This is a new segment at Royals Review, where I take an old Royals news story, and we look back with fondness, amusement, and horror.
Why not start with the man, the myth, the legend - Dayton Moore. It was May of 2006, and the Royals were once again languishing in last place. By May 27, the team assembled by General Manager Allard Baird was 11-36. The team had just snapped a thirteen-game losing streak. David Glass was fed up.
"I'm out of patience," he said at the time. "I have never been this frustrated. I've got to do something. This can't continue."
That day, this report came out in the Kansas City Star:
The Royals have offered the job of general manager to Braves assistant Dayton Moore but are ready to move on to other candidates if the two sides can't reach agreement by this weekend.
The only major hang-up to an agreement, multiple sources have told The Star, is Moore's demand that he receive written assurance of complete control over personnel matters from club owner David Glass.
I think I first started blogging about this time (don't remember it? Don't worry, no one read it) and I remember a few weeks ago being fed up with the direction Allard was taking us and researching a few potential GM candidates. My conclusion was there was one guy the Royals should identify as their top target - Braves assistant Dayton Moore.
But what if Dayton had passed on the job?
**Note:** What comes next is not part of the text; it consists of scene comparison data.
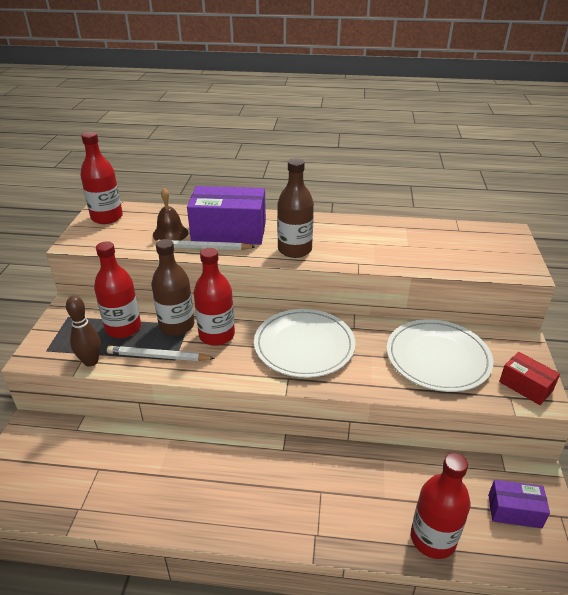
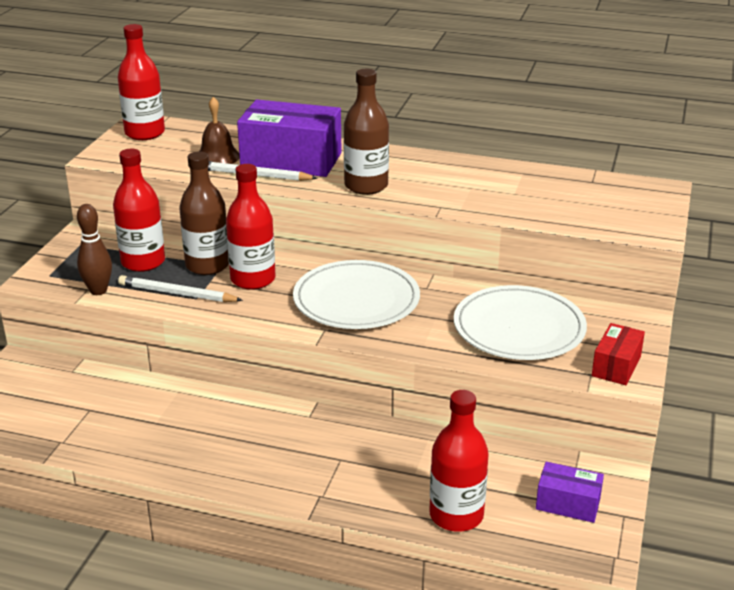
camera: 10 degrees right, 5 degrees down
(525, 386) = (616, 366): red box -> red box turned 60 degrees clockwise

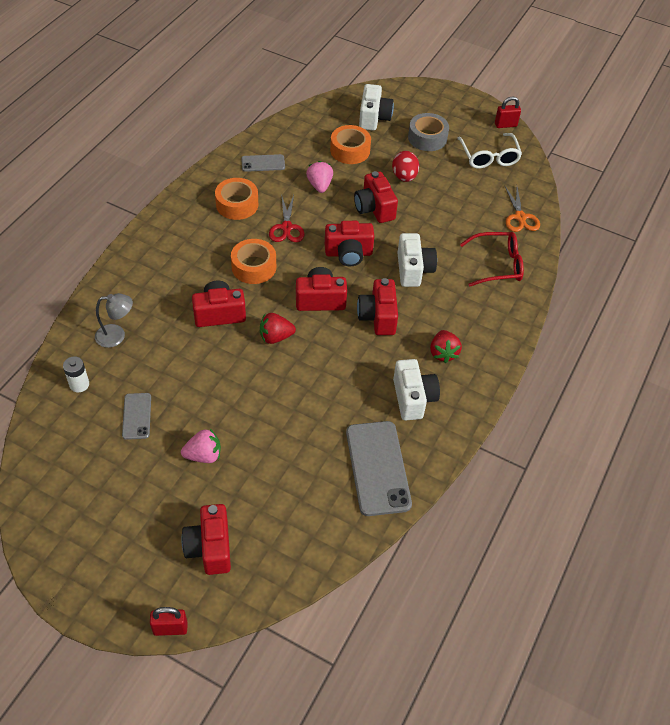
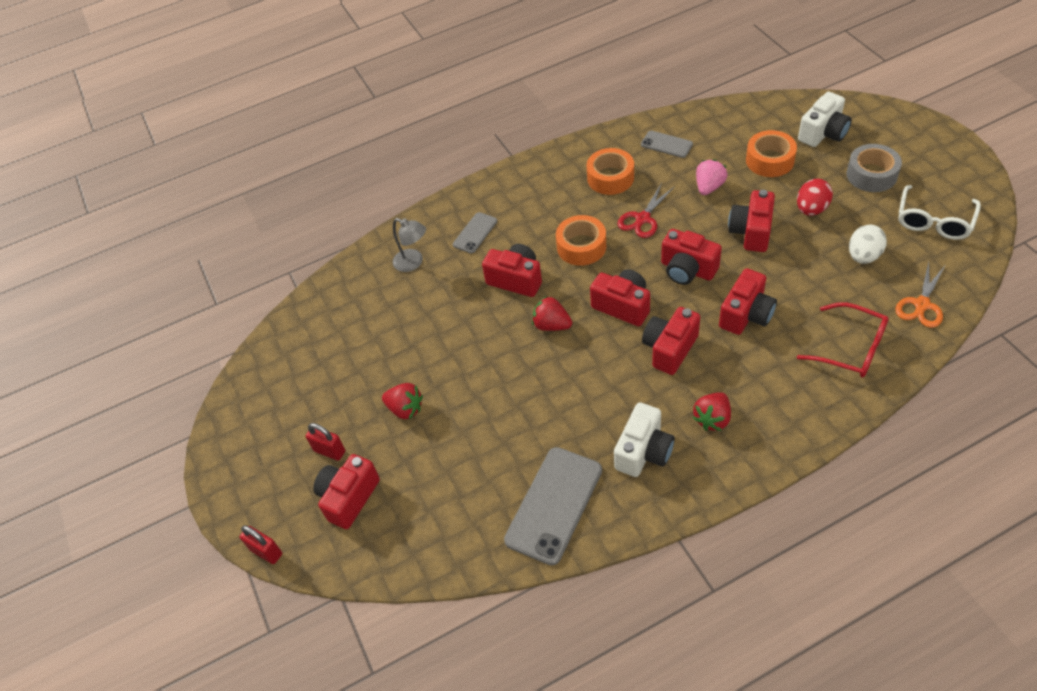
camera: 45 degrees right, 0 degrees up
(79, 384) = (352, 294): white battery -> none
(137, 416) = (377, 344): grey phone -> grey phone (475, 233)
(204, 455) = (405, 409): pink strawberry -> red strawberry
(413, 270) = (746, 314): white camera -> red camera
(461, 198) = (863, 256): none -> white egg
(505, 125) = (984, 190): red padlock -> red padlock (329, 451)

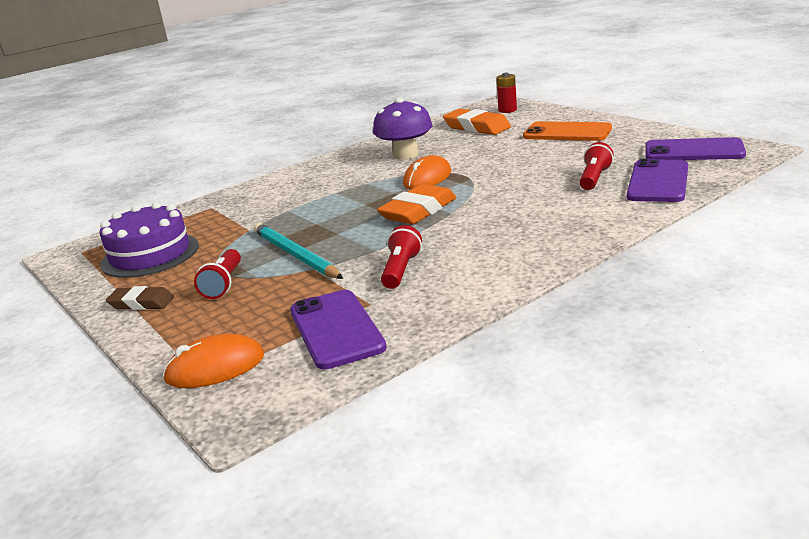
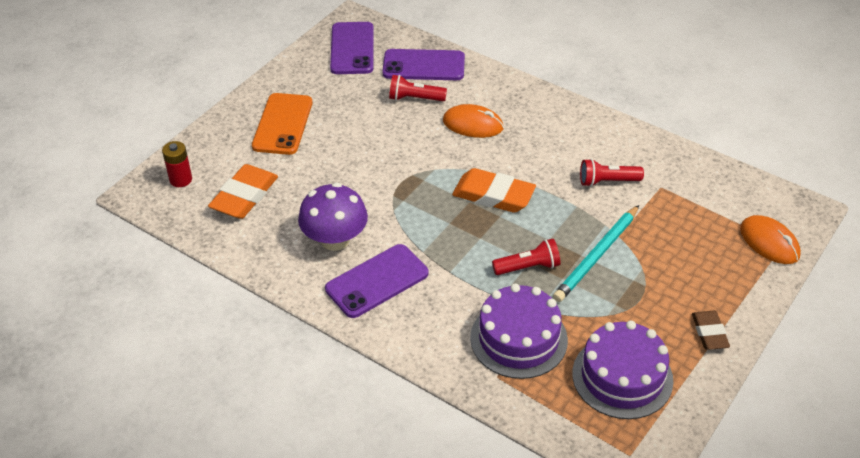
camera: 110 degrees left, 20 degrees up
(224, 284) = (660, 287): red flashlight -> red flashlight (528, 267)
(237, 216) = (518, 339): none -> purple cake
(336, 329) = (700, 195): purple phone -> purple phone (377, 281)
(427, 178) = (409, 206): orange mouse -> orange mouse (473, 124)

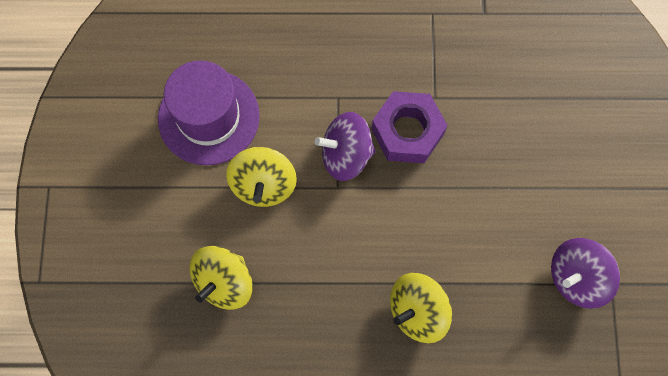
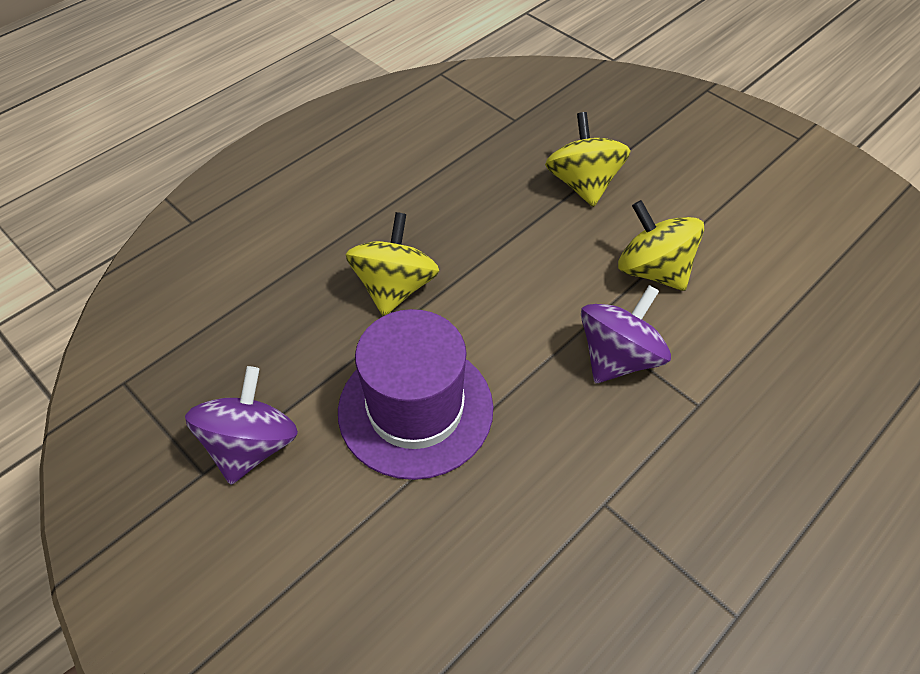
camera: 135 degrees right, 20 degrees down
(209, 117) = (776, 280): purple hat -> purple hat (415, 409)
(407, 132) = (588, 436): purple nut -> none

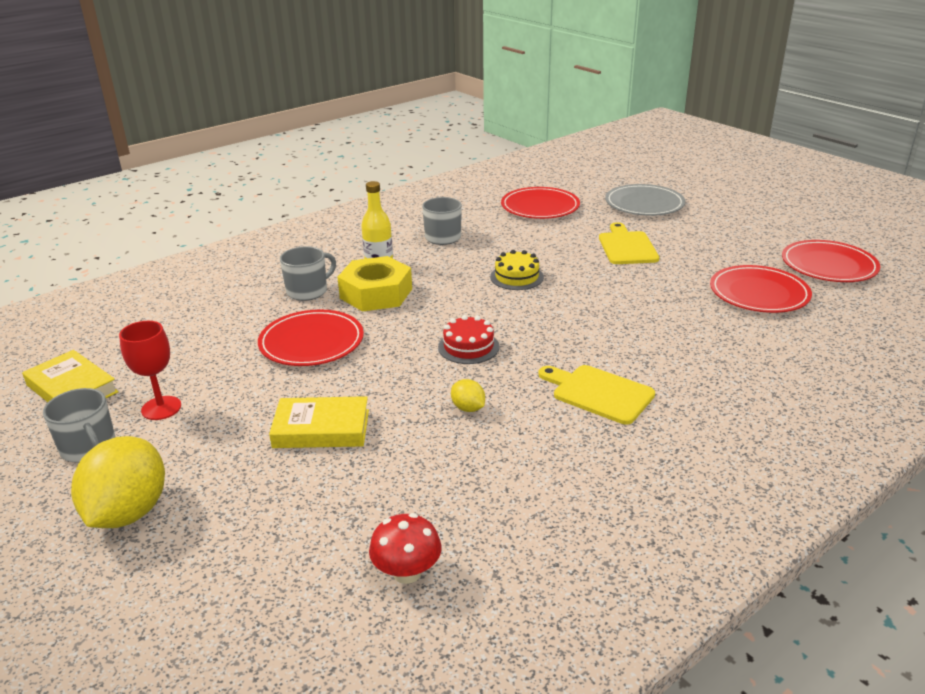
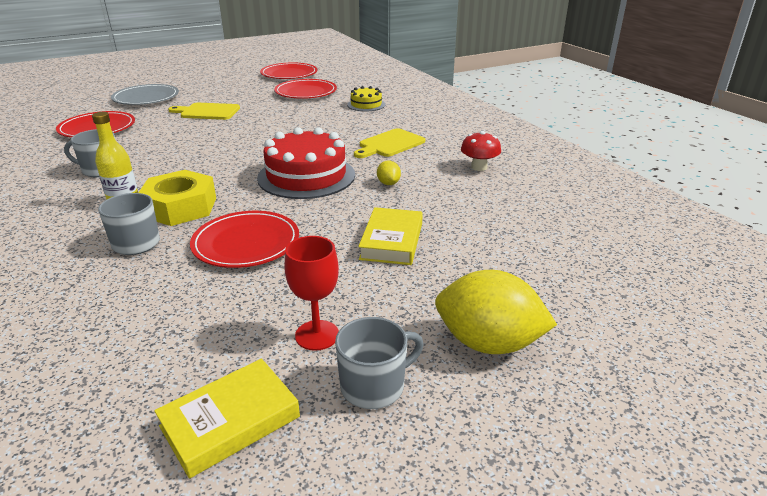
camera: 80 degrees left, 0 degrees up
(407, 572) = (555, 216): red mushroom -> red mushroom (479, 167)
(468, 347) = (306, 176): red cake -> red cake, size x1.94
(468, 408) = (388, 183): yellow lemon -> yellow lemon turned 75 degrees counterclockwise
(516, 277) = (213, 149): yellow cake -> yellow cake (366, 105)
He had been a prime candidate in Boston and Arizona. What if the Royals had not caved on his demands on complete control?
If that proves to be a deal-breaker, the Royals appear ready to move into negotiations with former Phillies general manager Ed Wade and/or former Tigers and Padres general manager Randy Smith.
Uh, wow. I forgot the bullet we dodged there. Wade ran the Phillies from 1995-1998, then the Astros from 2007-2011. His Philly teams were pretty dreadful, although he did draft guys like Ryan Howard, Jimmy Rollins, and Chase Utley. The Astros got consistently worse each year, until Houston fired him after a 106-loss season. Wade was generally known for overpaying for relievers, but he did pull off a few good trades, like dealing Brad Lidge for Michael Bourn.
Randy Smith would have been interesting, if terrible. He is known for making lots of trades, and for trading for some of the same players over and over again (he almost certainly would have put Brad Ausmus in Royals blue). Smith ran the San Diego Padres from 1993-1995, where they had losing seasons each year, but he did acquire some of the nucleus that won the pennant in 1998. He then went on to run the Detroit Tigers for six losing seasons.
Joe Posnanski was rather critical of how the Royals handled the entire hiring process.
Friday was just another banner Kansas City Royals day. The Royals owner, David Glass, apparently offered the general manager's job to Dayton Moore , though Glass has not, you know, fired the current general manager Allard Baird. Don't CEOs study this stuff at management school?
But he applauded the pick.
What is best now? Hiring Dayton Moore seems a good start. He has been with the Atlanta Braves organization since 1994, and he has moved fast from area scout to assistant scouting director to director of international scouting to director of player personnel to assistant general manager. The guy has had more titles than John Updike and Carl Peterson put together.
I exchanged e-mails with six baseball executives on Saturday, and while all asked not to be identified, all were wildly impressed with Moore. As one of them wrote: "There are certain people who have IT. I knew Dayton had IT two minutes after meeting him."
The funny part about Moore is that five different baseball people, when asked to name Moore's greatest strength, listed five different things. One said he was well-organized. Another said he had a knack for developing talent. A third said his strength was communication and leadership. And so on. The truth seems to be, as yet another impressed executive wrote, he has a "good understanding in a lot of functional areas."
"In my opinion," he wrote, "that's the ideal general manager."
Eight years, and one winning season later, we're finally enjoying the work of our "ideal general manager."